Una luz de esperanza
Aún sin estudios médicos y sin saber de su embarazo. Dayana ya estaba apartada de sus afectos, no quería que la vieran mal. A veces, cuando no consumía, los visitaba, pero después volvía a caer. Seguían a orillas del arroyo. El amigo que los metió al mundo del “pipazo” encontró una casa y los invitó, pero desistieron.
Pasaban los días caminando y buscando alimentarse de las sobras de los restaurantes o de los tachos de basura. Siguió prostituyéndose. No se cuidaba y cuando se enteró que estaba embarazada, también supo que tenía sífilis.
Llegó un momento en que se cansó de vivir en el arroyo y quería volver a su casa. Su marido la consolaba y le decía que iban a conseguir un lugar. Él tenía un librito pequeño que había encontrado, era el Nuevo Testamento. Y le dijo: “Si Dios existe, nos tiene que sacar de acá”.
Pasaron los días, más personas se enteraban de que estaban ahí, les llevaban alimentos y trataban de conseguirles una casa, pero no era fácil, por la pandemia. Hasta que apareció un chico de La Favela y los llevó. “Nos dijo: no miren atrás. Comienza algo nuevo para ustedes”.

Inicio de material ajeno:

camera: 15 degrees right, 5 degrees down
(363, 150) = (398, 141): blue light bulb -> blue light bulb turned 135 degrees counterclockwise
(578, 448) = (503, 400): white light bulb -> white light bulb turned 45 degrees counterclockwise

Se quedaron en la casa de “Piti”, descubrió a Dios en la iglesia evangélica y dejaron de consumir. Estaban acompañados y hacían actividades todo el tiempo. Se hizo los estudios y pasó el embarazo muy bien. Su hijo nació sin problemas de salud. Vivieron un año así. Habían logrado reconstruir su vida, alquilaban una casa, su marido tenía trabajo y ella hacía costuras.
La recaída
Cuando su hijo tenía 8 meses, recayeron. De nuevo perdieron todo lo que habían conseguido en esos meses, hasta la máquina de coser. Dayana volvió a prostituirse y pedían plata o alimentos para el bebé en la calle. A veces iba a la iglesia, pero no lograba engancharse.

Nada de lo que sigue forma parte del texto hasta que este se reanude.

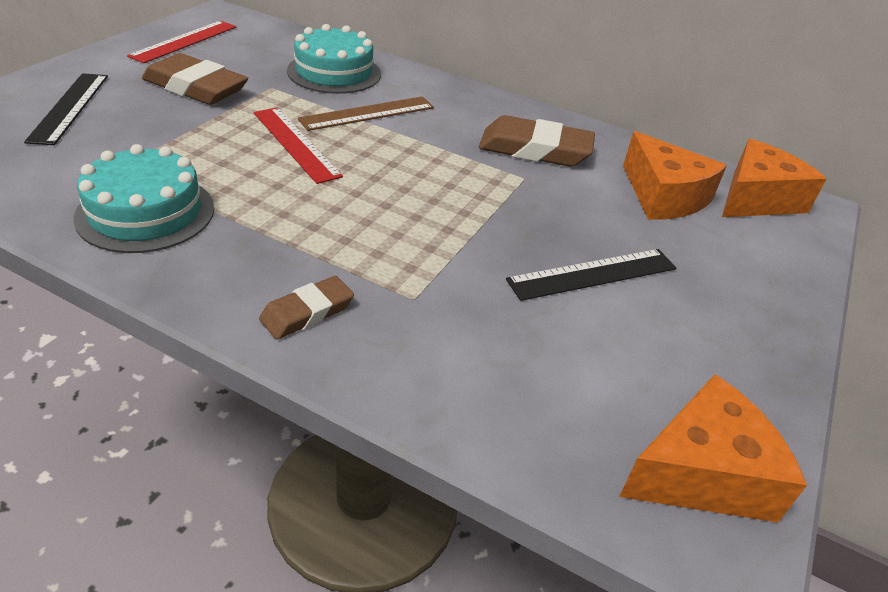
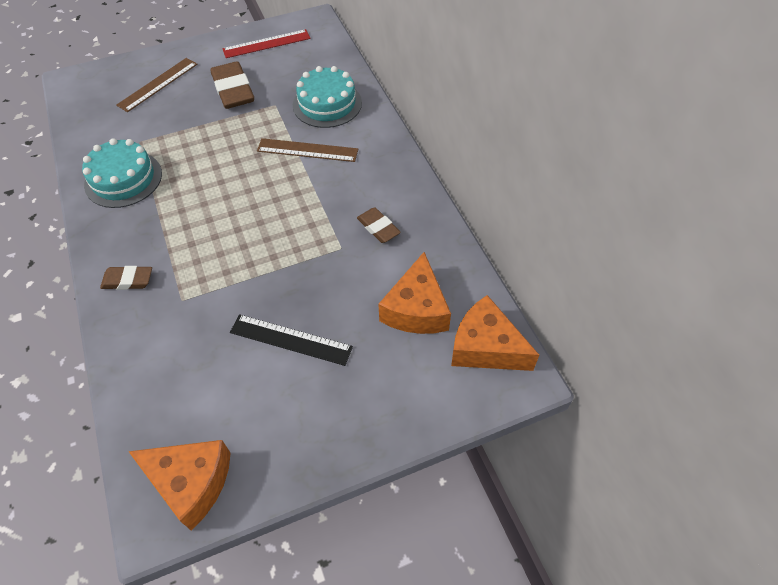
camera: 45 degrees right, 15 degrees up
(69, 107) = (158, 84): black ruler -> brown ruler
(295, 144) = (240, 159): red ruler -> none
(535, 150) = (378, 228): brown eraser -> brown eraser, size x0.57
(756, 198) = (486, 347): orange cheese -> orange cheese turned 150 degrees counterclockwise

“Estábamos de nuevo en picada”. Su miedo se hizo más latente cuando pensó que podían quitarle a su hijo. Sospechaba que alguien los había denunciado a las autoridades. Se cambiaban de casa, hasta que decidieron mudarse a Parque República. Ahí también pedían y mentían para que los ayudaran con plata o con mercadería para seguir drogándose. “Lo expusimos mucho a mi hijo, lo usábamos como escudo para conseguir drogas”.
Se estaba muriendo. Rogó a Dios volver a la iglesia. Incluso su hijo se salvó de la muerte porque lo amamantaba mientras consumía. “Vivíamos mal. En medio de la mugre”. Un día su hijo se metió una tapita en la boca y casi muere asfixiado. Ella no lo vio. Cuando llegó su marido, lo salvó. “Estaba concentrada en drogarme. No podía ser madre”.

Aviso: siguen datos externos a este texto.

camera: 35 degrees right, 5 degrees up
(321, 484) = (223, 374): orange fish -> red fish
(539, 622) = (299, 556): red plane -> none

Siempre recibían mucha ayuda de las personas en la calle y cobraba la asignación universal por hijo. “Éramos tan adictos que primero comprábamos droga y después la comida para el bebé”.
Seguir, a pesar de todo
La recaída duró al menos ocho meses. Y de nuevo volvió el miedo de perder a su hijo. “La Policía y otras personas fueron a casa y nos dijeron que la próxima vez nos lo iban a quitar”.
Se desesperó y quería estar en la iglesia todos los días. Planteó la situación y “las visitas” no regresaron. Luego, pidió ayuda a Red Puentes, donde recibió contención y la alentaron a seguir recuperándose.
Regresó con su familia, a La Favela. Desde hace tres años ya no consume, pero su esposo sí. “No está bien. Al regresar al barrio se le potenció el consumo porque tiene más facilidad para acceder a la droga”.
Ella pudo reconstruir todo lo que había perdido. Cobra su pensión por discapacidad y nunca dejó de ir a la Red. “No puedo decir que me curé, es una pelea diaria. Digo: hoy lo voy a lograr”.